Re: DD specifies non-terminating behavior to HHH --- ONE POINT AT A TIME

On 2/18/25 11:34 AM, olcott wrote:

On 2/18/2025 7:48 AM, joes wrote:

Am Tue, 18 Feb 2025 07:37:54 -0600 schrieb olcott:

On 2/18/2025 6:25 AM, Richard Damon wrote:

On 2/18/25 6:26 AM, olcott wrote:

On 2/18/2025 3:24 AM, Mikko wrote:

On 2025-02-17 09:05:42 +0000, Fred. Zwarts said:

Op 16.feb.2025 om 23:51 schreef olcott:

On 2/16/2025 4:30 PM, joes wrote:

Am Sun, 16 Feb 2025 15:58:14 -0600 schrieb olcott:

On 2/16/2025 2:02 PM, joes wrote:

Am Sun, 16 Feb 2025 13:24:14 -0600 schrieb olcott:

On 2/16/2025 10:35 AM, joes wrote:

Am Sun, 16 Feb 2025 06:51:12 -0600 schrieb olcott:

On 2/15/2025 2:49 AM, Mikko wrote:

On 2025-02-14 12:40:04 +0000, olcott said:

On 2/14/2025 2:58 AM, Mikko wrote:

On 2025-02-14 00:07:23 +0000, olcott said:

On 2/13/2025 3:20 AM, Mikko wrote:

On 2025-02-13 04:21:34 +0000, olcott said:

On 2/12/2025 4:04 AM, Mikko wrote:

On 2025-02-11 14:41:38 +0000, olcott said:

>

DD  correctly simulated by HHH cannot possibly terminate
normally.

>
That claim has already shown to be false. Nothing above
shows that HHH does not return 0. If it does DD also returns
0.

When we are referring to the above DD simulated by HHH and
not trying to get away with changing the subject to some
other DD somewhere else

such as one that calls a non-aborting version of HHH
>

then anyone with sufficient knowledge of C programming knows
that no instance of DD shown above simulated by any
corresponding instance of HHH can possibly terminate
normally.

Well, then that corresponding (by what?) HHH isn’t a decider.

I am focusing on the isomorphic notion of a termination
analyzer.

(There are other deciders that are not termination analysers.)
>

A simulating termination analyzer correctly rejects any input
that must be aborted to prevent its own non-termination.

Yes, in particular itself is not such an input, because we
*know* that it halts, because it is a decider. You can’t have
your cake and eat it too.

I am not even using the confusing term "halts".
Instead I am using in its place "terminates normally".
DD correctly simulated by HHH cannot possibly terminate normally.

What’s confusing about „halts”? I find it clearer as it does not
imply an ambiguous „abnormal termination”. How does HHH simulate
DD terminating abnormally, then? Why doesn’t it terminate
abnormally itself?
You can substitute the term: the input DD to HHH does not need to
be aborted, because the simulated decider terminates.
>

Every simulated input that must be aborted to prevent the
non-termination of HHH is stipulated to be correctly rejected by
HHH as non-terminating.
>

A very strange and invalid stipulation.

>
It merely means that the words do not have their ordinary meaning.
>

Unless HHH(DD) aborts its simulation of DD itself cannot possibly
terminate normally.

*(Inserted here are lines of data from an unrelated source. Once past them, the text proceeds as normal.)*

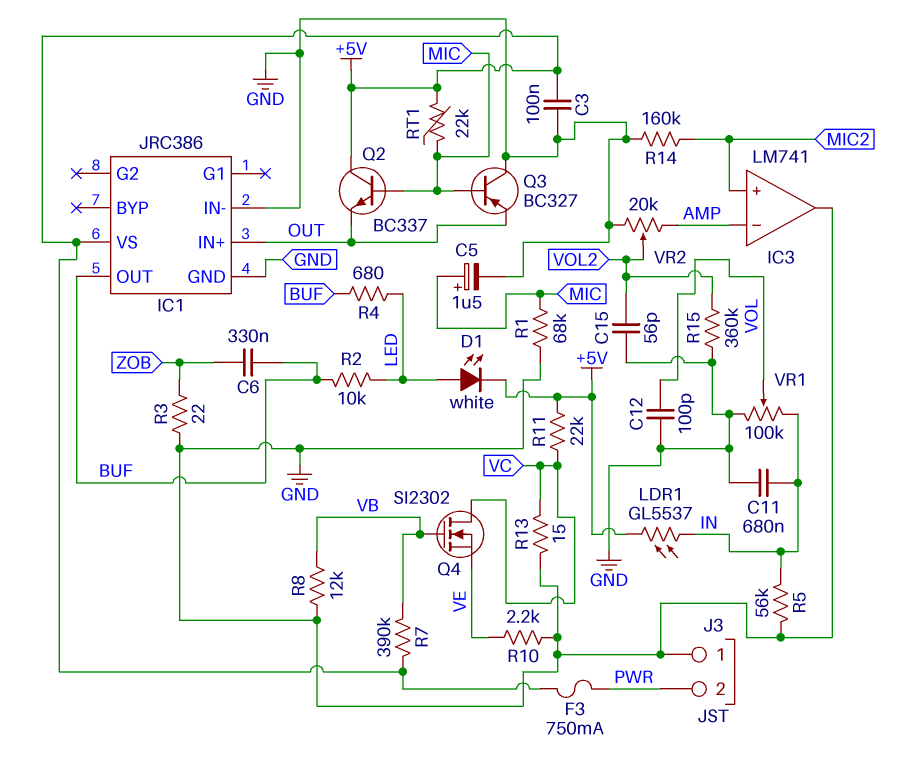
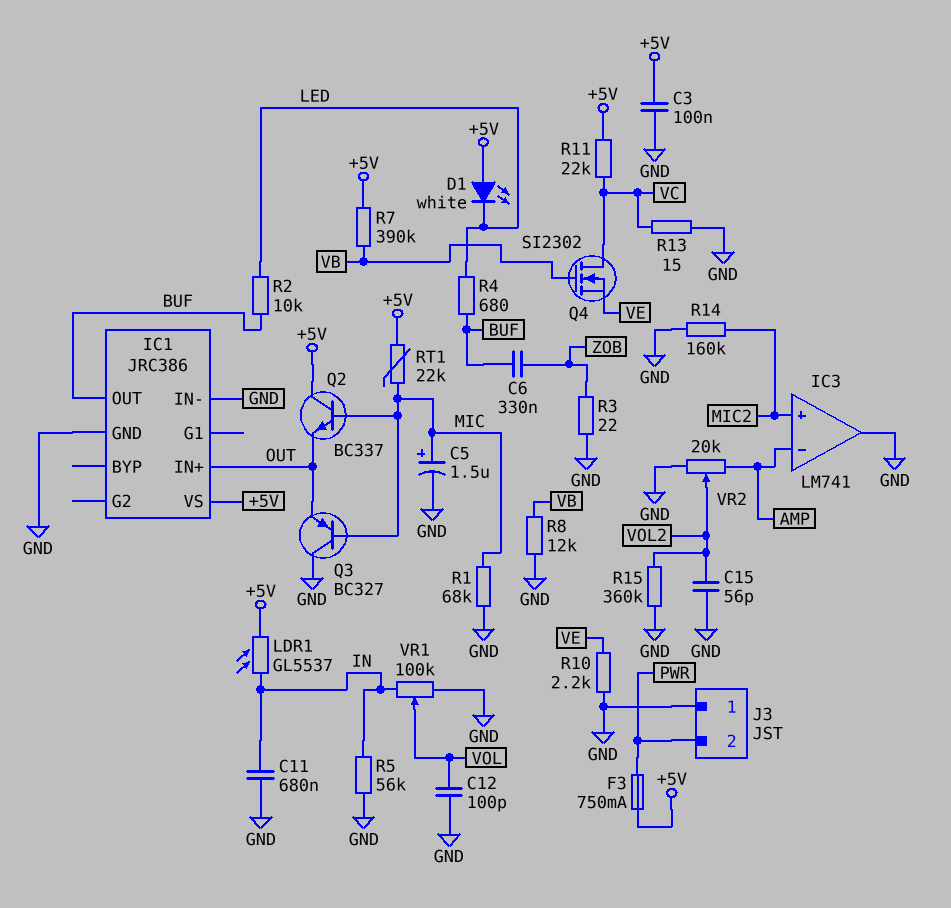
D1: LED white (A LED, K +5V) -> LED white (A +5V, K LED)

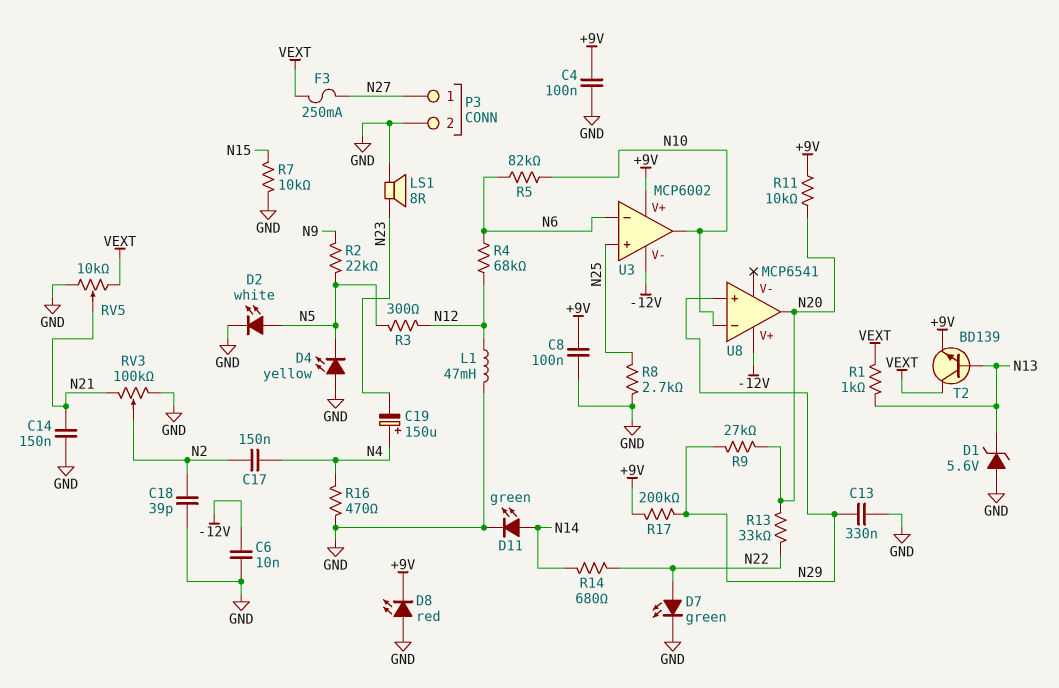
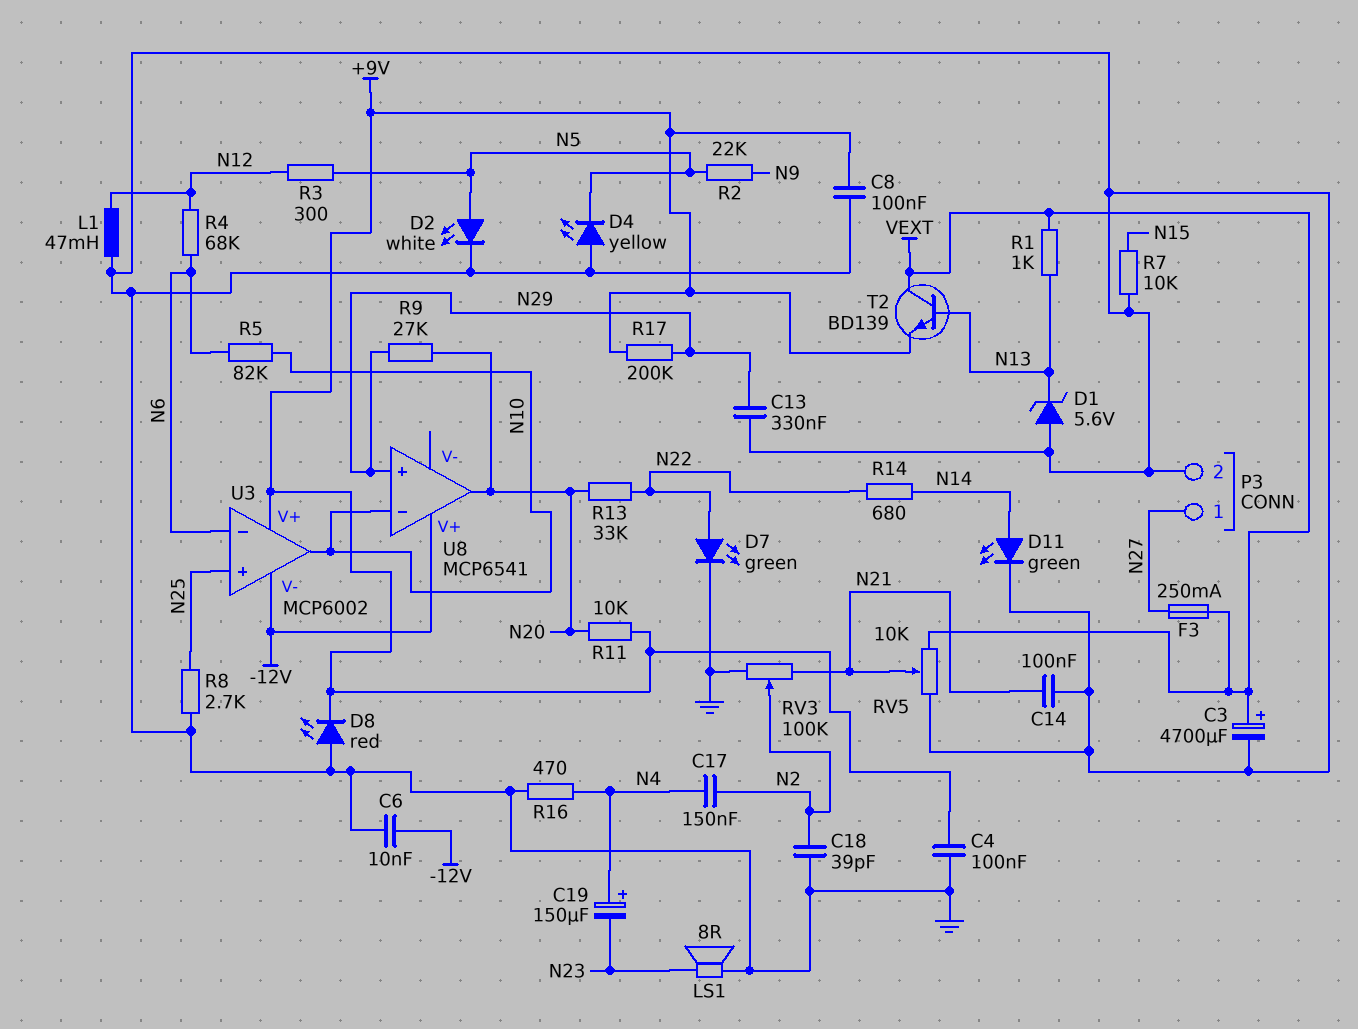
C3: none -> 4700uF (plus VEXT, minus GND)
C14: 150nF (GND, N21) -> 100nF (GND, N21)

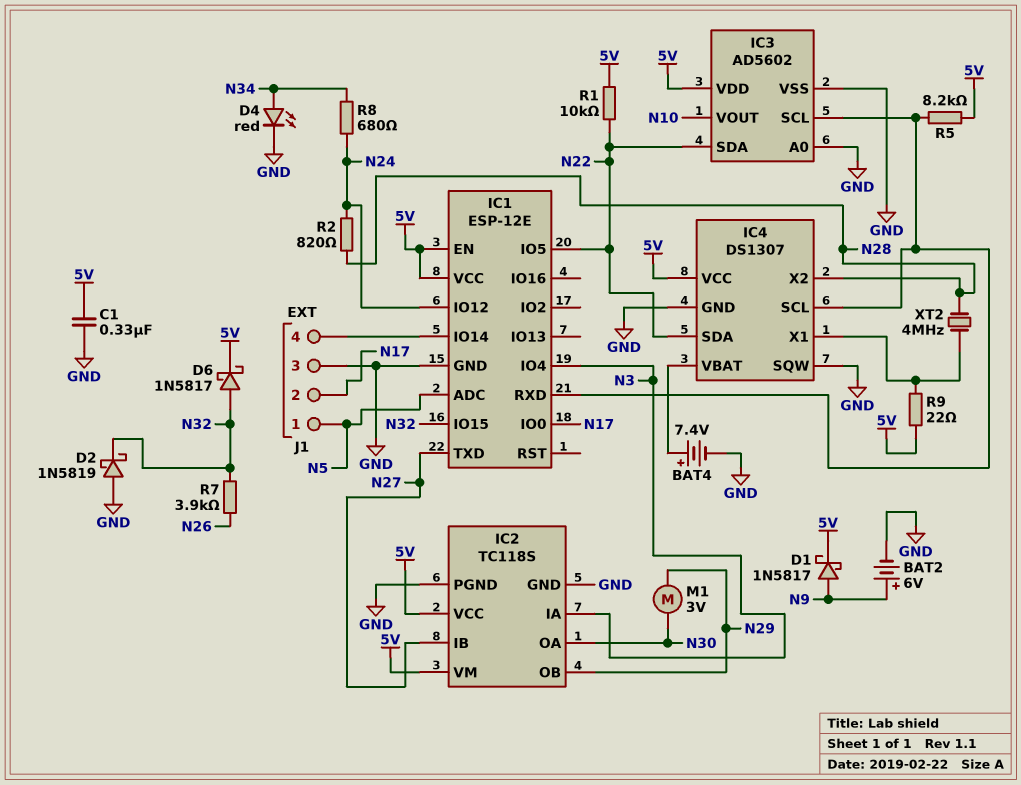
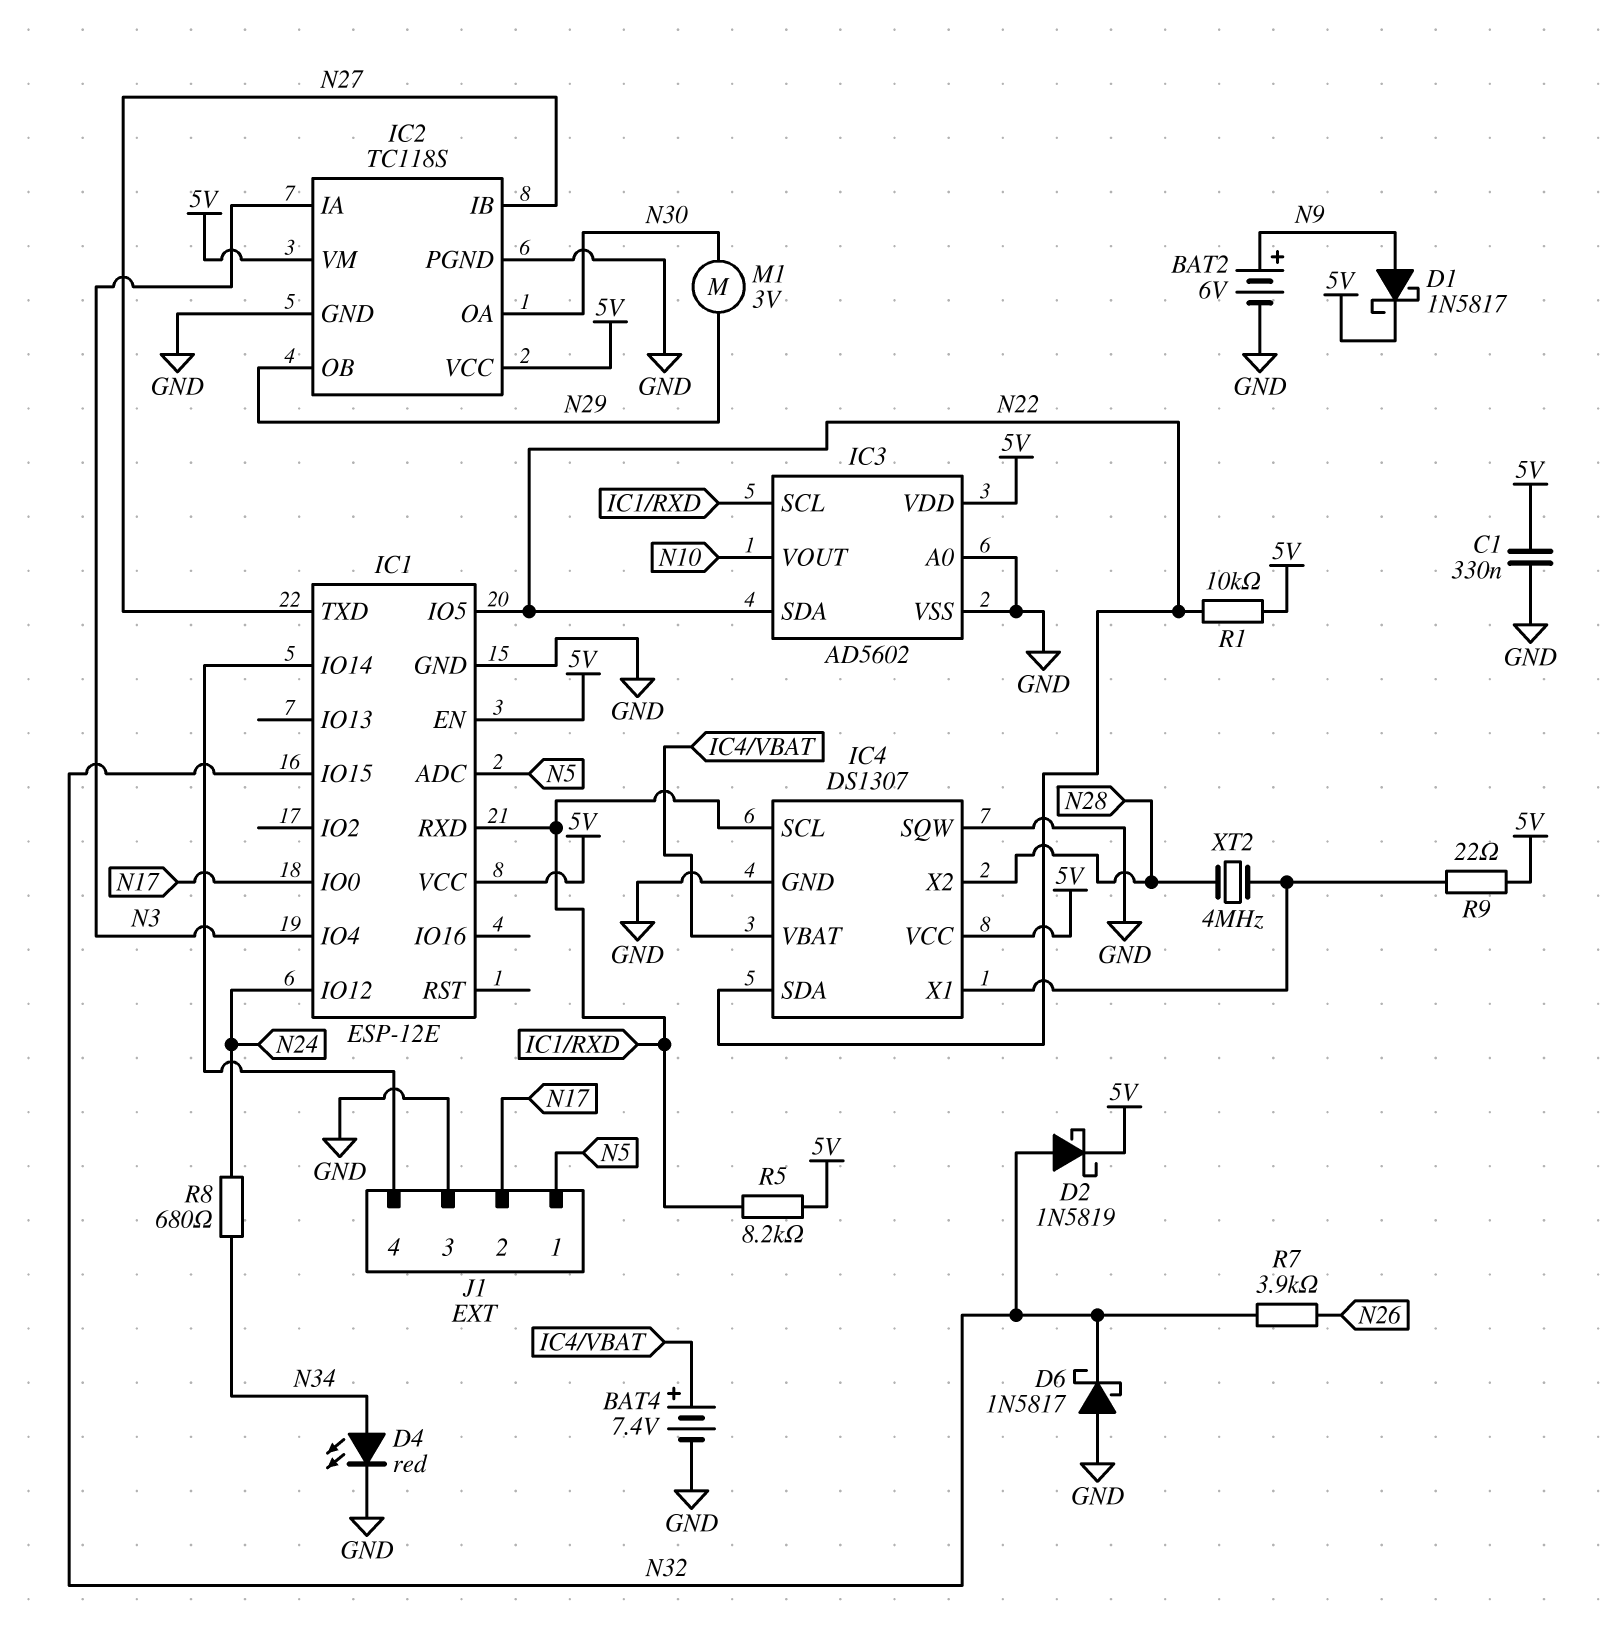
D2: schottky 1N5819 (A GND, K N32) -> schottky 1N5819 (A N32, K 5V)
D6: schottky 1N5817 (A N32, K 5V) -> schottky 1N5817 (A GND, K N32)
R2: 820 (N24, N28) -> none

Every expert in the C programming language can see
this. People that are not experts get confused by the loop after the
"if" statement.
>

So? Since it does that, it needs to presume that the copy of itself it
sees called does that.
>

Not at all.

I mean, this is a deterministic program without any static variables,
amirite?
>

 When I focus on one single-point:
[D simulated by HHH cannot possibly terminate normally]
I get two years of dodging and this point is never addressed.

And you thus miss the point that what the partial simulation by HHH does is irerelvent, except to your strawman.

 Since there is about a 7% chance that my very drastic cancer
treatment will kill me in the next 100 days I must insist on
100% perfectly and completely addressing this point before
moving on to any other points.

And thus the world has about  7% chance of ridding itself of a lying fraud soon.
You NEED to insist on using CORRECT definitions so you can redeam your reputation from all your lies.

 

Here is the point that you just missed Unless the first HHH that sees
the non-terminating pattern aborts its simulation none of them do
because they all have the exact same code.